The configuration is straight forward, once I learned the details I’m actually surprised that High-Availability insists on doing the install. A little more documentation on their part and it could be a no brainer to install on your own. However, I don’t know with specialized software like RSF-1 if that helps or hurts sales.
At this point I’m requesting an official quote so we can order the software. I will follow up with details of installing OmniOS on our existing ZFS server and marrying it to our new SSD server with RSF-1.
Breaking the law!:
Fast, Cheap, Reliable: Pick two.
With 70 SSDs this system is unbelievably fast. It is relatively cheap for approximately 20TB of useable SSD storage. Okay lets keep fingers crossed on reliable. Several corners of best practices were broken for reliable enterprise ZFS storage, but considering the majority of this server’s use is high speed scratch pool we should okay. We will add a second SAS switch and eliminate the all the hardware single point of failure soon. The only foreseeable gotcha I may still have out there is a reset storm on a SAS expander/backplane that takes down a pool.
RSF-1 will play critical role in our ability to update hardware and software, even change ZFS operating systems if we deem it necessary without downtime of our ZFS pools. I don’t expect it to be the magic bullet to make consumer SSDs as reliable as enterprise SAS SSDs. I have had to live not doing updates on our ZFS box for many months at a time to find a long enough window to service it. That will be a thing of the past once RSF-1 is implemented. I will simple move the pool to one server and perform the maintenance at any time. One less reason to come into work on a Saturday or Sunday!

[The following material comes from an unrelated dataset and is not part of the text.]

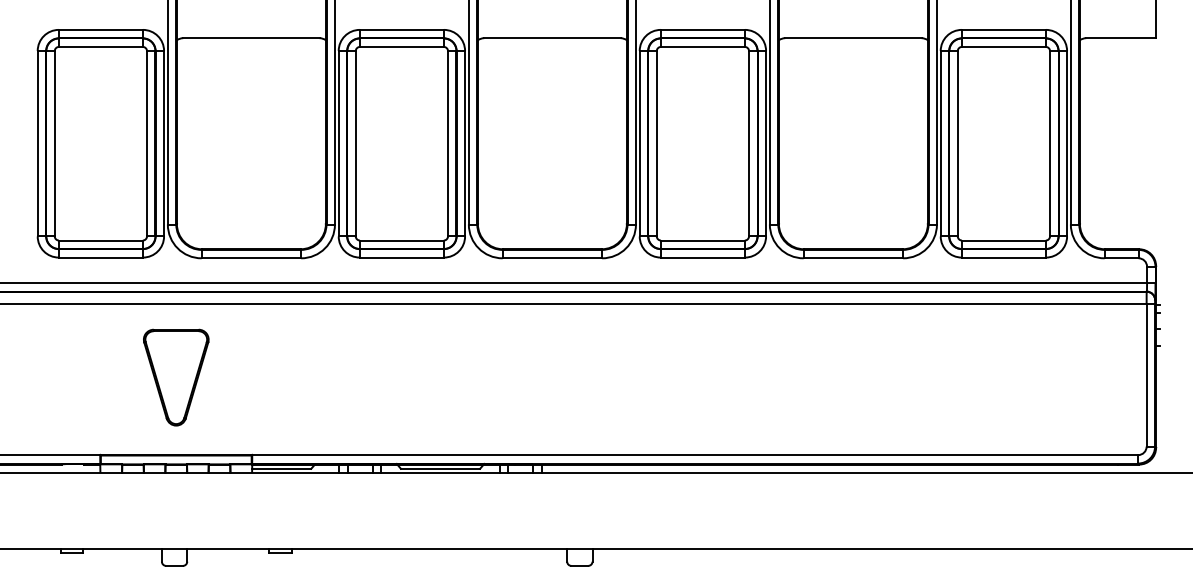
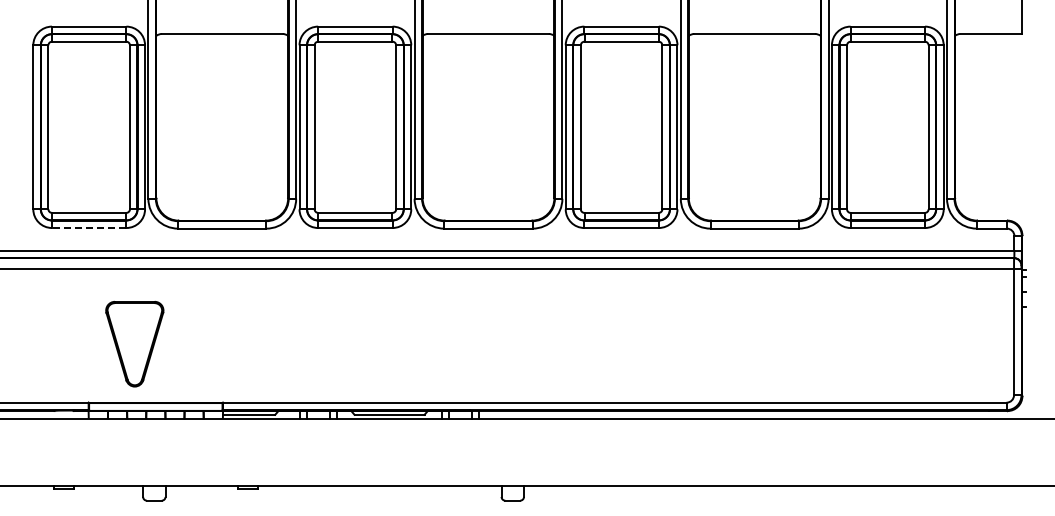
line: (100, 258) -> (88, 228), solid -> dashed
part: (175, 377) -> (134, 344), moved

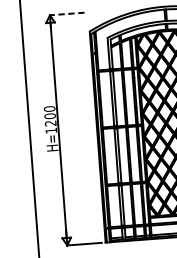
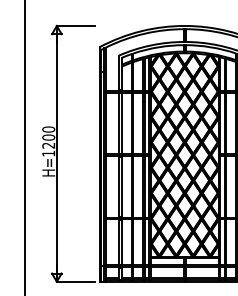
line: (66, 13) -> (75, 25), dashed -> solid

The Nitty-Gritty Hardware Details
For those of you looking for the parts I used in this build, here’s the raw parts list.
||Supermicro 2U heat sink
||Supermicro system drive mount
||Xeon E5-2643 (4C 3.3 Ghz)
||Intel dual 10gBe NIC
||2-port External to Internal iPass
||10 GBE SFP+ twinax cables
||Intel 320 Series SSD – 80 GB
||SSDs Intel S3700 (800GB)
||SSDs Samsung 840 Pro (512GB)
||LSI Interposer Card
||LSI 6160 SAS Switch
||Spare power supply
||SAS Switch Shelf
||2.2ft External SAS CBL-0166L
Update Feb 2014: Pick two holds true
Looks like the law has caught up to us. We got two out of three, fast and cheap. The interposers are proving to be a breaking point. Out of over 80 interposers used, there have been two failures. Each time the interposer failure has caused the entire pool to become frozen. Both of the failed interposers were used in the L2ARC on other systems. It appears that the mpt_sas driver tries repeatedly to reset the interposer and eventual resets the entire SAS path including the driver. This leads the pool becoming inaccessible. Rebooting the server caused the failed interposer and SATA SSD to be kicked offline. If the device would properly be kicked from the pool in Illumos the reliability may still be there.
To date the Samsung SSDs are the only SSD to work for me behind interposers. Intel and Micron both have failed to initialize and talk to the system. They are also proving to be reliable and fast. Granted their usages is still less than a year, out of over 80 of them, I haven’t seen a single error and their speed has not degraded.
The SAS switch also is not getting along with the Supermicro JBODs. Making changes on one system often causes a cascading problem where devices in the JBOD go offline and don’t return until a power cycle. I suspect this is a problem in the Supermicro JBOD as I’ve seen lots of odd problems like this with their JBODs. I’ve come to the conclusion that for highly available production system Supermicro JBODs should be avoided. My current best choice is DataON. They do cost significantly more, but in the total cost picture they are not a bad investment.